Olha, se tem uma coisa que aprendi é que não dá para agradar a todo mundo. Ilusão acreditar que alguém é unanimidade. Sempre existirão pessoas que não gostam da gente, às vezes, até, sem razão ou motivo aparente. Elas simplesmente não gostam. Ponto. Não gostam. Não há o que fazer. Deve ser muito chato viver uma vida inteira se preocupando com tudo o que os outros pensam e falam sobre você. Sabe aquele tipo de gente que finge que acredita, que faz o que não gosta, compra o que não pode, dá palpite quando não precisa e tenta ser quem não é só para agradar?

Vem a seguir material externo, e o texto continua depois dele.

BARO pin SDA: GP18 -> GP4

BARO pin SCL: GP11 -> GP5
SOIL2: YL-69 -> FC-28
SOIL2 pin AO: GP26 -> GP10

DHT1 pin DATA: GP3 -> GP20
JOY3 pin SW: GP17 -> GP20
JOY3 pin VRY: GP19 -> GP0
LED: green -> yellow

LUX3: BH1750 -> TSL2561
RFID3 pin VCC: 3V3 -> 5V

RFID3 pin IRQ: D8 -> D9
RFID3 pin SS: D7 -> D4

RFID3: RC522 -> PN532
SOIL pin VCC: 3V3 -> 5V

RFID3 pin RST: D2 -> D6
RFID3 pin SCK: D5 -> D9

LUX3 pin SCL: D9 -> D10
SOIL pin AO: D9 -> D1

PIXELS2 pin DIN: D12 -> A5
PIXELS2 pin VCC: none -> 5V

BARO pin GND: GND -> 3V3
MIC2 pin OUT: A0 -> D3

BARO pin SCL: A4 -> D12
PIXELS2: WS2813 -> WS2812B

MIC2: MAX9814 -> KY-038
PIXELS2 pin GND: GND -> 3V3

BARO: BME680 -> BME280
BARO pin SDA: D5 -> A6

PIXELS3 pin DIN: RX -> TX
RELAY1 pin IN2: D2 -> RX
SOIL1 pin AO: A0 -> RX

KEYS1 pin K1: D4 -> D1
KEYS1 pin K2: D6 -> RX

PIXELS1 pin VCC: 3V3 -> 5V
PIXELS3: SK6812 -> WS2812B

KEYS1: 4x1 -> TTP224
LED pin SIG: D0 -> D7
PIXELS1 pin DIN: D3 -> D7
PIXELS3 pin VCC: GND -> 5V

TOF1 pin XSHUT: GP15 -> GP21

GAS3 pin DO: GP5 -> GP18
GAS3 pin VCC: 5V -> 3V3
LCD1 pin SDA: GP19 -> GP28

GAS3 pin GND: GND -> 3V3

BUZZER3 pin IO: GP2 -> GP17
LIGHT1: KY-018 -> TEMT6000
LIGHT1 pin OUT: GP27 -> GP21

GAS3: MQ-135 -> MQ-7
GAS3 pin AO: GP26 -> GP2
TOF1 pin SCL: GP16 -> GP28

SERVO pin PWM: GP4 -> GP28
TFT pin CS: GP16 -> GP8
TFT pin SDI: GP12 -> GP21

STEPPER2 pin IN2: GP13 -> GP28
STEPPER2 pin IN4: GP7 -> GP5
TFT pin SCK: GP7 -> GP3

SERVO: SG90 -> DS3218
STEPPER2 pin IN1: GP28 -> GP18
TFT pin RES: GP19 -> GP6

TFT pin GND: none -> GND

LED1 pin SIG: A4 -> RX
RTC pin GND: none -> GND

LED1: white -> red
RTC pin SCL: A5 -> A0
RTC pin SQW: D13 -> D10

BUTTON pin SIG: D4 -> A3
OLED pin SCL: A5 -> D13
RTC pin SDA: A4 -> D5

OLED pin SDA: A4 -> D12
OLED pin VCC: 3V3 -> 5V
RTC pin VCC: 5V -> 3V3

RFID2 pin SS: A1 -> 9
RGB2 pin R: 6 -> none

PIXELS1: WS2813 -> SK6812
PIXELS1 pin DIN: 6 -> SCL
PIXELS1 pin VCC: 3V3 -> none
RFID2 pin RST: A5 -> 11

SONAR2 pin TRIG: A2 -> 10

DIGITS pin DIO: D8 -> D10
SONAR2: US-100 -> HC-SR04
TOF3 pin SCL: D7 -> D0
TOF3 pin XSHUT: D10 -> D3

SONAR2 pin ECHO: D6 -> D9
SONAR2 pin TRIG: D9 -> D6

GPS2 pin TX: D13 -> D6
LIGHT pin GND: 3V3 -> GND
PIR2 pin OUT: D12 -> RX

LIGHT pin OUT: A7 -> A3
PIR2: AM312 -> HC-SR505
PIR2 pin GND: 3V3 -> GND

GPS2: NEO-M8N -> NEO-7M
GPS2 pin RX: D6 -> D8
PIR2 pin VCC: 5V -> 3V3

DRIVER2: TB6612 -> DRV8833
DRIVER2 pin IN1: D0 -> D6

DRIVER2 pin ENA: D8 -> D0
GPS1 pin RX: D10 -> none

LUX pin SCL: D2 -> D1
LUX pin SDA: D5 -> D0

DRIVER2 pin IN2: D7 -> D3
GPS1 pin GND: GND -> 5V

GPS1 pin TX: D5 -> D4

Gente que vive buscando aprovação dos outros para tudo não é feliz de verdade. Desculpe-me, mas não é. Existe, hoje, uma necessidade gigantesca da aprovação alheia, como se tudo o que a gente fizesse na vida precisasse do “sim” do outro para fazer sentido. Ou para ter algum valor real. Escravos das opiniões de quem, na maioria das vezes, não está nem aí pra gente, vamos nos perdendo de nós mesmos e vestindo as máscaras de uma realidade forjada, que, a bem da verdade, pode ser cruel demais.

Quem eu sou? Do que eu realmente gosto? No que acredito? O que, de fato, tem real importância para mim? Indagações como estas são cada vez mais comuns na dita sociedade do espetáculo, na qual tudo parece se reduzir à imagem que os outros fazem de nós. Imagem. Porque nunca, em tempo algum, valorizou-se tanto a aparência das coisas como agora.

Se a solidão é o resultado de tudo isso, eu não saberia dizer. Mas não há dúvidas de que existe um vazio quase palpável em quase tudo o que nos cerca, como se a presença do outro, e do julgamento indireto que vem com ela, trouxesse ainda uma ausência de algo real, algo que se perdeu em algum lugar do caminho, algo que deixamos escapar de nós mesmos, nessa busca desenfreada pela aprovação de alguém.

A vida é valiosa demais. E o tempo corre rasteiro e invisível. De uma hora para a outra, o futuro já virou passado e tudo aquilo que fizemos ou deixamos de fazer ficará apenas na lembrança. Se as suas escolhas serão motivo de orgulho ou arrependimento, eu não sei. Só sei que as pessoas mais felizes que conheço são aquelas que entenderam que o valor real de todas as coisas não está lá fora. Ele está ali, do lado de dentro.